Fannie: Buybacks Happen for a Reason

Fannie Mae said Friday that many mortgage lenders are not complying with the most basic underwriting guidelines, such as confirming a borrower's identity or verifying a Social Security number.

Marianne Sullivan, a senior vice president and Fannie's chief risk officer, sent a nine-page letter to lenders announcing a "Loan Quality Initiative" to ensure that loans meet the government-sponsored enterprise's credit and eligibility guidelines.

Sullivan said Fannie analyzed the primary drivers of loan-repurchase requests and has launched the initiative to identify ways to improve compliance with its guidelines. "Many repurchase requests are driven by the fact that the delivered loan does not meet Fannie Mae's eligibility requirements," she wrote.

In the next few months, the government-sponsored enterprise plans to add quality-control policies to monitor and assess the effectiveness of lenders' own quality-control plans.

Lenders now will be required to obtain documentation to confirm the occupancy of a property. They also must determine that a borrower's debts are not only evaluated as part of the qualification for a mortgage but also are disclosed on the final loan application signed by the borrower at the closing table.

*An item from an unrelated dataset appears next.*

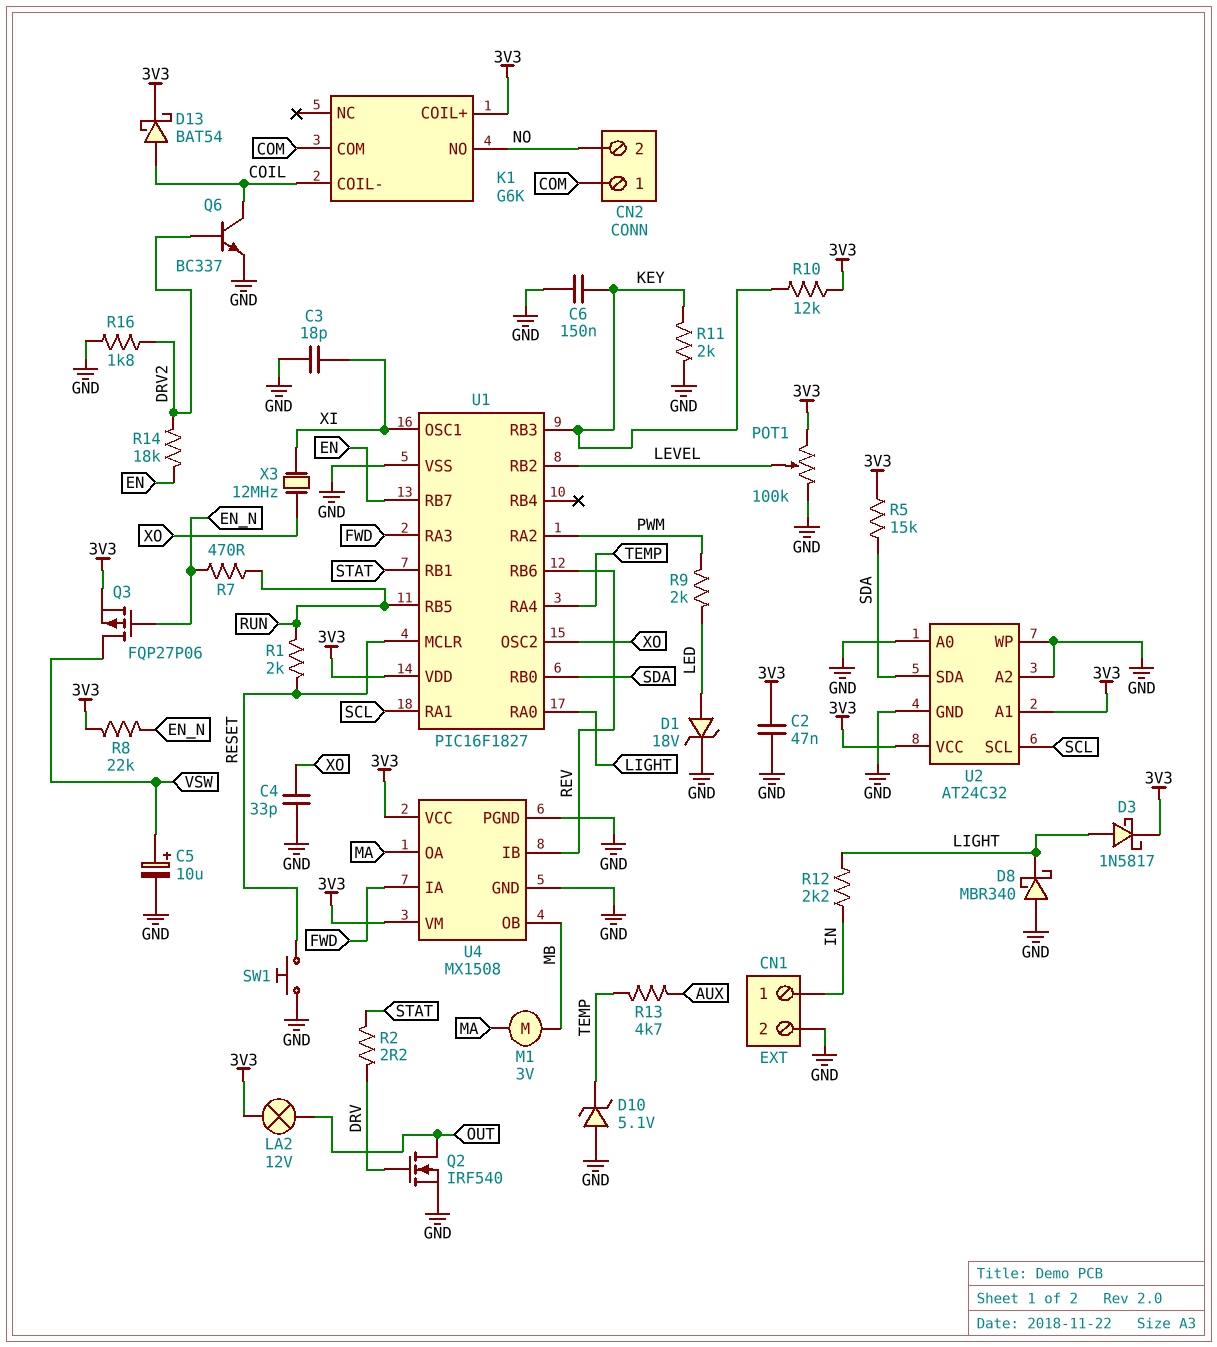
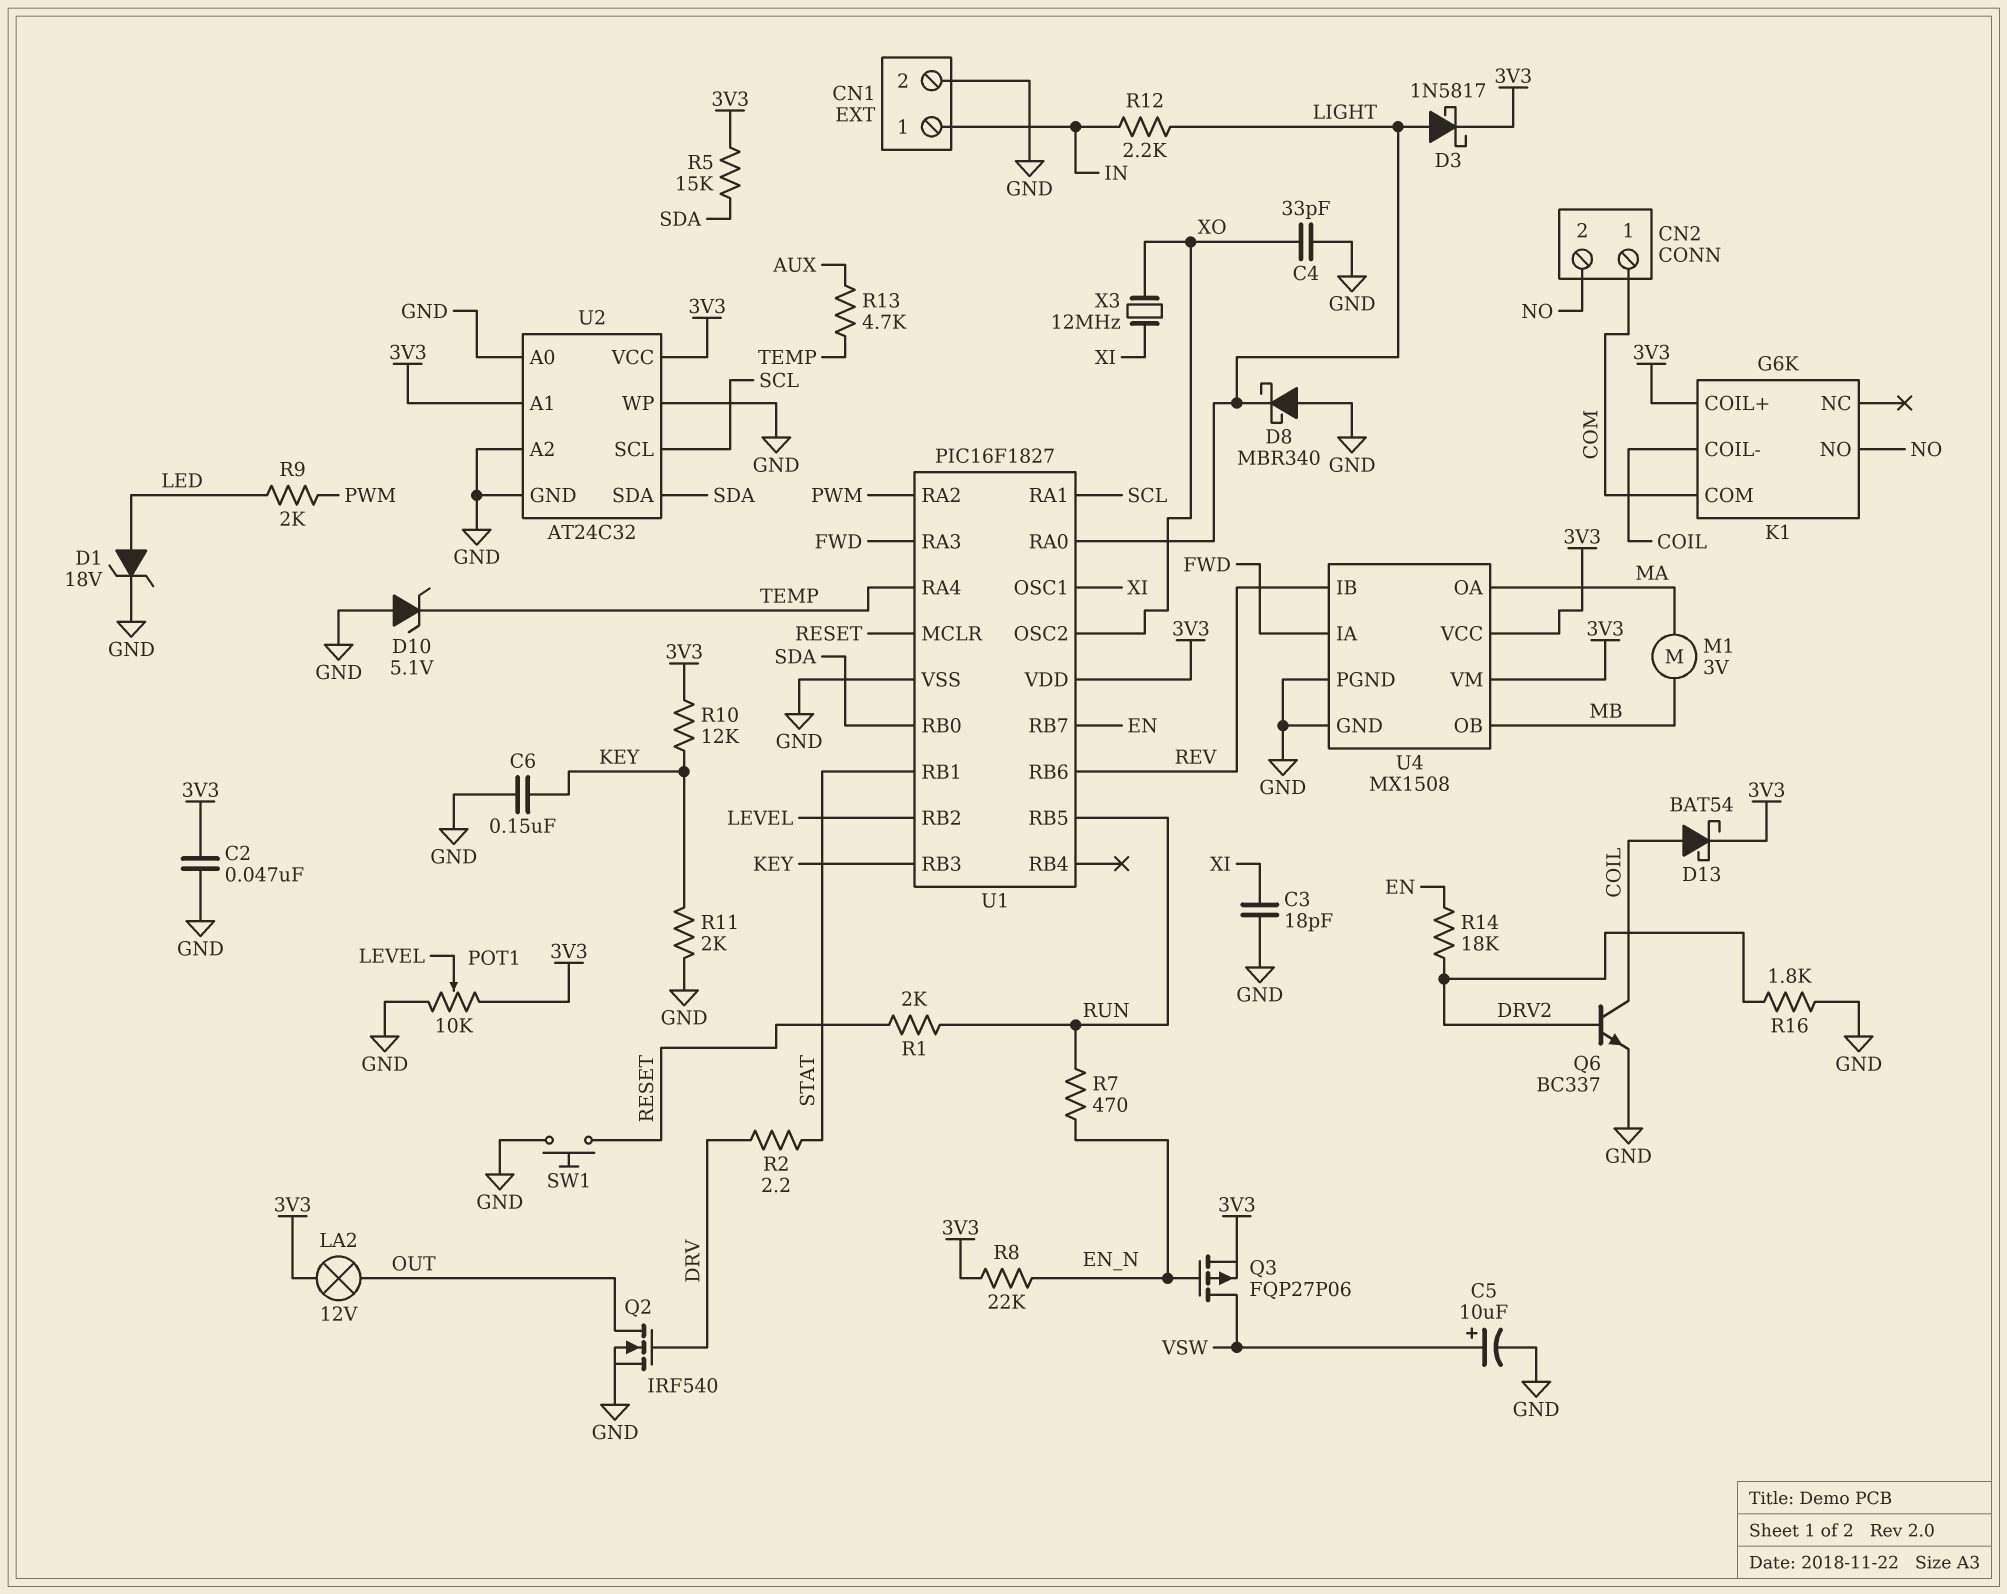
POT1: 100k (3V3, GND, wiper LEVEL) -> 10k (3V3, GND, wiper LEVEL)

Separately, Fannie reported Friday that its net loss narrowed to $16.3 billion in the fourth quarter, from $25.2 billion a year earlier. The GSE also said it requested another $15.3 billion from the Treasury to help eliminate its net worth deficit.

Fannie has not been able to maintain a positive net worth without government assistance since September 2008. The GSE expects to receive the additional funds from the Treasury by the end of March, bringing its total government support to $75.2 billion.